Our team of experts have chosen those savings accounts they believe to be Best Buys. A selection of those, for which we have arranged links are shown above, whilst products shown with a yellow background are sponsored products.
Eligible deposits with UK institutions are protected by the Financial Services Compensation Scheme. The maximum level of protection will be reducing from £85,000 to £75,000 from 1 January 2016.
Before immersing yourself in our lovely selection of the best savings accounts & best savings rates, take a step back. Do you know what you need from a savings account?
Savings accounts can get pretty complicated, and are designed to meet different needs. There are many considerations to make when deciding which account to choose - it's far more than simply finding the best savings rate. So it’s good to get a handle on what it is you want, before jumping in…
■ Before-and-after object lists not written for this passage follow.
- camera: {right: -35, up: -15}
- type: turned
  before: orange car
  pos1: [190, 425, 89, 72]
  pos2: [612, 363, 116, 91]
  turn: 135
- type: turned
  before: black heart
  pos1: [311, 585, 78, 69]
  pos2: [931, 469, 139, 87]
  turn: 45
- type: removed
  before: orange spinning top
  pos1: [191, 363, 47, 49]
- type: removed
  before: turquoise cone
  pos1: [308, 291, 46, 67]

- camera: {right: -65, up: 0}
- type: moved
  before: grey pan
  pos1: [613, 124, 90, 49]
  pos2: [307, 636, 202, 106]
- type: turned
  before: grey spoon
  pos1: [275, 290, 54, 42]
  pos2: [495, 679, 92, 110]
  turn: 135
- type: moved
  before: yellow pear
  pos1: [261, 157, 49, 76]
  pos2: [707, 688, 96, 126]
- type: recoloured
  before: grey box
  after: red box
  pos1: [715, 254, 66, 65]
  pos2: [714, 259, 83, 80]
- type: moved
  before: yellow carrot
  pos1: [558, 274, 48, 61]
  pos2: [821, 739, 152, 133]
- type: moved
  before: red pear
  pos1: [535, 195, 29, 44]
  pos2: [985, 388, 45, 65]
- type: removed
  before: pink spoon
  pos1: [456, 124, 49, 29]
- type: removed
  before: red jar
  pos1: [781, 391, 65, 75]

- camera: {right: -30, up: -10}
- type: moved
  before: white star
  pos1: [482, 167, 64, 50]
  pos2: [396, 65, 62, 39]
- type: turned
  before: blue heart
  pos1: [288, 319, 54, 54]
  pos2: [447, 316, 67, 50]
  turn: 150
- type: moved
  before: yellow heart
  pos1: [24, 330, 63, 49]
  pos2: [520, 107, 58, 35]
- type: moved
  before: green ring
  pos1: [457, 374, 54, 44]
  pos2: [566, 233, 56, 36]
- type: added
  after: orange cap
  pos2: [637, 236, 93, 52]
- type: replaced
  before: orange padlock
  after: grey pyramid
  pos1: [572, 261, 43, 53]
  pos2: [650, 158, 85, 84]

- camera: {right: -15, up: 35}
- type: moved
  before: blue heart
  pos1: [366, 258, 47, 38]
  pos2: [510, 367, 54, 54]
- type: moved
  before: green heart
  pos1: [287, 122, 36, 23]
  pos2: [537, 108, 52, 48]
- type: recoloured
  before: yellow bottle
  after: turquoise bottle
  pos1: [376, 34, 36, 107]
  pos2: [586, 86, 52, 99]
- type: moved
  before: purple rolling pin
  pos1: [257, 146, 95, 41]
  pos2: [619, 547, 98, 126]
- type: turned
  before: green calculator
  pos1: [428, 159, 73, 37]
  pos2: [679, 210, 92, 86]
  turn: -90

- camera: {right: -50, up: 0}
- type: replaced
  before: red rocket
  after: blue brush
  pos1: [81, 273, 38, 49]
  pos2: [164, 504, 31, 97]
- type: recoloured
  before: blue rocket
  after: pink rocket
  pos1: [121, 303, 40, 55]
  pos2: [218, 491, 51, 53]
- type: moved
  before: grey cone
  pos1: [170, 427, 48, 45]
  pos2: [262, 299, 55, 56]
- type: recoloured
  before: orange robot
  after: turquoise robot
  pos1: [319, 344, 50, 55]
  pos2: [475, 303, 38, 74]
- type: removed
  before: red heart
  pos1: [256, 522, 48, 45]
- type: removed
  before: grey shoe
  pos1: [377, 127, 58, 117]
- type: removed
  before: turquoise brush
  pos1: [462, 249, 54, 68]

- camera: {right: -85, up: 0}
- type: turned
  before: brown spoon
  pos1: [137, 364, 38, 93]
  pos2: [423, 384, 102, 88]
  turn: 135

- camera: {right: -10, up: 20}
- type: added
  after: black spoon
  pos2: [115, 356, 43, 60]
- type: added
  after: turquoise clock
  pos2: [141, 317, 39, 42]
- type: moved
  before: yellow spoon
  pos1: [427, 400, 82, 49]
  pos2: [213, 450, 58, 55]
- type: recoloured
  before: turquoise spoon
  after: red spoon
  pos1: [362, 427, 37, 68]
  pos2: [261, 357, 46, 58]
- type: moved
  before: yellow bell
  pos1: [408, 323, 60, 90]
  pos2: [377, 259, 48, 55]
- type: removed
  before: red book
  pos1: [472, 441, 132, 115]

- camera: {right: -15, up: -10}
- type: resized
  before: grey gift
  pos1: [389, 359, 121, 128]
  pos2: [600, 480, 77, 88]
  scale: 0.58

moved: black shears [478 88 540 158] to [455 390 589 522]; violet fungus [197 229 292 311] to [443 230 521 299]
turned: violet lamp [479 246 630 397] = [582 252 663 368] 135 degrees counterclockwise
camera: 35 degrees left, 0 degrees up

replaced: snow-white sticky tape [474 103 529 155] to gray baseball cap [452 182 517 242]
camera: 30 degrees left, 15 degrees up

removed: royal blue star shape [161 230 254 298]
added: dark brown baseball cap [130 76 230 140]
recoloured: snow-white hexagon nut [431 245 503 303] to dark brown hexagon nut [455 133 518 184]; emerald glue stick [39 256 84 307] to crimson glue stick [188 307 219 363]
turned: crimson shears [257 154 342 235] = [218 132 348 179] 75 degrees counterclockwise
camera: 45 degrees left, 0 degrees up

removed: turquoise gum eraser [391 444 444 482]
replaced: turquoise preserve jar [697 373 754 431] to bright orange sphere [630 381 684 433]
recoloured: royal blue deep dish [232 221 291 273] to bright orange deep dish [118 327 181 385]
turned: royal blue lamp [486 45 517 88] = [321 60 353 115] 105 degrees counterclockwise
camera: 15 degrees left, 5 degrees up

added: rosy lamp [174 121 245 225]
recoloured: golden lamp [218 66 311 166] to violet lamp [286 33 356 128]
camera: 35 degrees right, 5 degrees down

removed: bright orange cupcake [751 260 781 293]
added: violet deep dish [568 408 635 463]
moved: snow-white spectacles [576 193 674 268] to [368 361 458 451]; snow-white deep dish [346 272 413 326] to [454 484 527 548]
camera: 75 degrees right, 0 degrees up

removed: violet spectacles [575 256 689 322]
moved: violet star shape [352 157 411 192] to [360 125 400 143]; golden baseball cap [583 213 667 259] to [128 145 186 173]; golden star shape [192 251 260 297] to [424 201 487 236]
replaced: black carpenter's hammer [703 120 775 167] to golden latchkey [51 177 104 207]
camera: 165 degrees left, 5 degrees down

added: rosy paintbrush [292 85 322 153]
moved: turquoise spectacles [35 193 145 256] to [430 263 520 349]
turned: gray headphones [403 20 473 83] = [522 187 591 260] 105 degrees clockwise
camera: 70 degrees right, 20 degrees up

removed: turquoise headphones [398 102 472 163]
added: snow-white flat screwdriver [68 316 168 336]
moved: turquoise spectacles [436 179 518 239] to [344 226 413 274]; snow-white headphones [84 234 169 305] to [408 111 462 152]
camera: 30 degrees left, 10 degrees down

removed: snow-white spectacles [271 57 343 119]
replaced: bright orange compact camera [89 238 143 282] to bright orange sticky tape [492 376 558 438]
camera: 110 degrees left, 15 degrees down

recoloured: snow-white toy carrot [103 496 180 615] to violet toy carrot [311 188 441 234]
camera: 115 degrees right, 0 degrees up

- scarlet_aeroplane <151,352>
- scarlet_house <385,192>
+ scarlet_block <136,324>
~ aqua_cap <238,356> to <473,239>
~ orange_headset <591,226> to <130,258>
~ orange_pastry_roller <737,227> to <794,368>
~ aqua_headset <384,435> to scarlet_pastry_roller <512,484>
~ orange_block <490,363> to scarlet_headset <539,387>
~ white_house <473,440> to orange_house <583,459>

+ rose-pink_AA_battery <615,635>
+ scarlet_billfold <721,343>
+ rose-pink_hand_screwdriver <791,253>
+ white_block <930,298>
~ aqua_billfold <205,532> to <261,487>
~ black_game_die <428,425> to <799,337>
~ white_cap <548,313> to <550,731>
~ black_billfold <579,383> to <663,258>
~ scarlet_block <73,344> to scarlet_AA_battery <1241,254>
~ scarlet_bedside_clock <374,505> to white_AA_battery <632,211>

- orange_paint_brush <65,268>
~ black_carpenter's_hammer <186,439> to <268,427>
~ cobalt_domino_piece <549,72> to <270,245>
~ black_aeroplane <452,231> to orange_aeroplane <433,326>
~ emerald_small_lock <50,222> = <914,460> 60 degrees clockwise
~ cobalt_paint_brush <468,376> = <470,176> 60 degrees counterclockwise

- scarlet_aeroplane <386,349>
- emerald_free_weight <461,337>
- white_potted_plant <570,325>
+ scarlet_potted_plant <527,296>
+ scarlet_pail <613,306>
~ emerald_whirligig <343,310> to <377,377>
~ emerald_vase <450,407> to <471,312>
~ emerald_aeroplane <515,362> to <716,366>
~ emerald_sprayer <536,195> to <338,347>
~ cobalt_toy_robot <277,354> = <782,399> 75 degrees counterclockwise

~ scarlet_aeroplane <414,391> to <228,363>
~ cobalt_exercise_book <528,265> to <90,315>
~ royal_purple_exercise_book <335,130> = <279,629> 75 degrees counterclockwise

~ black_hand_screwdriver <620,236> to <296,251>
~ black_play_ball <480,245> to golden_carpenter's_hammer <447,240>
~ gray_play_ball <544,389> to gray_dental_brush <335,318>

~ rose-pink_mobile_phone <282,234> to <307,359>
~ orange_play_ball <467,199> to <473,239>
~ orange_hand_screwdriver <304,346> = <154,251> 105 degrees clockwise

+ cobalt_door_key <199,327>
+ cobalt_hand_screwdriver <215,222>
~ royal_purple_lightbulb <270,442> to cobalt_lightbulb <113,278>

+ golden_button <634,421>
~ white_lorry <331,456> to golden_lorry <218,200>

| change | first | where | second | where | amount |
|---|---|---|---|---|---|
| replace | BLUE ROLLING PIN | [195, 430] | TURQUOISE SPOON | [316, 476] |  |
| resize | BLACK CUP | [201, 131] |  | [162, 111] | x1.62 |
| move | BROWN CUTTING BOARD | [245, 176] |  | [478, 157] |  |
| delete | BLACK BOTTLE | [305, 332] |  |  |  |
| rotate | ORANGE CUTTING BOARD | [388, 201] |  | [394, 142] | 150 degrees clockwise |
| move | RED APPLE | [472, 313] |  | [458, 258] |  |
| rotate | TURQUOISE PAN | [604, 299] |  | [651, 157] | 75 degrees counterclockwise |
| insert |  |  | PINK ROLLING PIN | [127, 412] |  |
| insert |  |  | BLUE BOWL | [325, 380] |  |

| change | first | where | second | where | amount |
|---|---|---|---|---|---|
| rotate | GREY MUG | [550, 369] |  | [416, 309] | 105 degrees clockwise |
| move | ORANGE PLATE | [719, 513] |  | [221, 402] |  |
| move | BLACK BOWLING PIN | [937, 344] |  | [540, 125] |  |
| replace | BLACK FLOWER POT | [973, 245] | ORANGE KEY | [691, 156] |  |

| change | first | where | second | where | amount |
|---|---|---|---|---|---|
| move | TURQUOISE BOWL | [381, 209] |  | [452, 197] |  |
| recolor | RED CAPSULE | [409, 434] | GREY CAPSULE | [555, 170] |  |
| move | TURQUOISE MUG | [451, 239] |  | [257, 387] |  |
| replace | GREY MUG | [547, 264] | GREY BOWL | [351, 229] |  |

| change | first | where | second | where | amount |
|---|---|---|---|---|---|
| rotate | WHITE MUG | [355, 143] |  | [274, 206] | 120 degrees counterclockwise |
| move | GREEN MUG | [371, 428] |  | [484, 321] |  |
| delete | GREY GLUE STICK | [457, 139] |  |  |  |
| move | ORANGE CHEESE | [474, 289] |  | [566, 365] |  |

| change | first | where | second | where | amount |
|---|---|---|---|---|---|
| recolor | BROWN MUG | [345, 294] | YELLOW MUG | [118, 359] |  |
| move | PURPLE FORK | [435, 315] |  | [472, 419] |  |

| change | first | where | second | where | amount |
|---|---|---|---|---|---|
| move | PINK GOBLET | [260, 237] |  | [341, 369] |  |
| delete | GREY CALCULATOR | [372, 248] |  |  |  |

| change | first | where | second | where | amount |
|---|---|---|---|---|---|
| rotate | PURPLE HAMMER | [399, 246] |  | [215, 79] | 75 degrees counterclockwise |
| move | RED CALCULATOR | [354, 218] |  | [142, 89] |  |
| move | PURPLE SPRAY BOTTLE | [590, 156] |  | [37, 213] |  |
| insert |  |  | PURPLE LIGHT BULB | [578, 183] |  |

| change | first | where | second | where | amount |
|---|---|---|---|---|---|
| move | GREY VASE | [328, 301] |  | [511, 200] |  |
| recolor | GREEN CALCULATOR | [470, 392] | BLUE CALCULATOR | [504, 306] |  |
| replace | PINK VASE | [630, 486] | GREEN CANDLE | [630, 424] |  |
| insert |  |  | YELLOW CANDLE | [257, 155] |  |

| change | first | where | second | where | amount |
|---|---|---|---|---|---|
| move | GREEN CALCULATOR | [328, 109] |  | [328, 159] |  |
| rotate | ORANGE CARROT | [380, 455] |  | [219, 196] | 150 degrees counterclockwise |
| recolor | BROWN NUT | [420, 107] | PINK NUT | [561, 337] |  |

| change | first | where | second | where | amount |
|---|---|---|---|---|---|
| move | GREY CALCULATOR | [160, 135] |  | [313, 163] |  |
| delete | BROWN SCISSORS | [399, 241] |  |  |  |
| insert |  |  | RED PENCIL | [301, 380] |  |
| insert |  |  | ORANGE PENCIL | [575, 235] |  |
Some accounts are only available to you if you can commit at least a certain minimum level. Be sure to check this before you get too excited about a rate you may not be able to have!
Just the word inflation can induce sleep in most people, but when it comes to your savings inflation is very important. Inflation, simply put, is the rate at which the value of things goes up; a good way to think of it is to think of how much £100 would have bought you 10 years ago, and then to think of how much it would buy you now. The difference between the two is the result of inflation.
Now if the rate of inflation is higher than the rate of interest you receive on your savings that means the actual value of your savings is going down. So you want to make sure that your rate of interest is greater than the latest rate of inflation to make sure you actually make money on your savings!
Knowing what type of taxpayer you are (reluctant doesn’t count!) is really important in determining what type of savings account you should opt for.
All savings accounts are liable for income tax at your marginal rate (the rate of tax that you pay) with the exception of ISAs. That means certain accounts are better for certain taxpayers.
At any rate, a Cash ISA is always a good first port of call for savings as any interest earned is entirely yours.
If you need to access your money instantly, then tying your savings up in a fixed rate bond may not be the best idea! On the flipside, if you don’t need access to your money for a while (you’re saving for your retirement for instance) having your money in an instant access (or no notice) savings account isn’t particularly good either.
If you use your savings as part of managing your cash flow (you dip into your savings, but then pay back into them regularly) an ISA isn’t best as you can only pay in up to your ISA limit once each tax year.
The usual options for the payment of interest are yearly or monthly (although other options such as quarterly do exist). Annual interest suits those best who don’t touch their savings often, whereas monthly interest is good for those such as pensioners, who have to derive a regular income from their savings.
We’re all different. Some of us prefer managing our accounts by popping down to the local branch in our lunch hour, some of us like to keep track of our finances in the evening using online banking. Whatever your preference, be sure the account you select can be operated the way that suits you.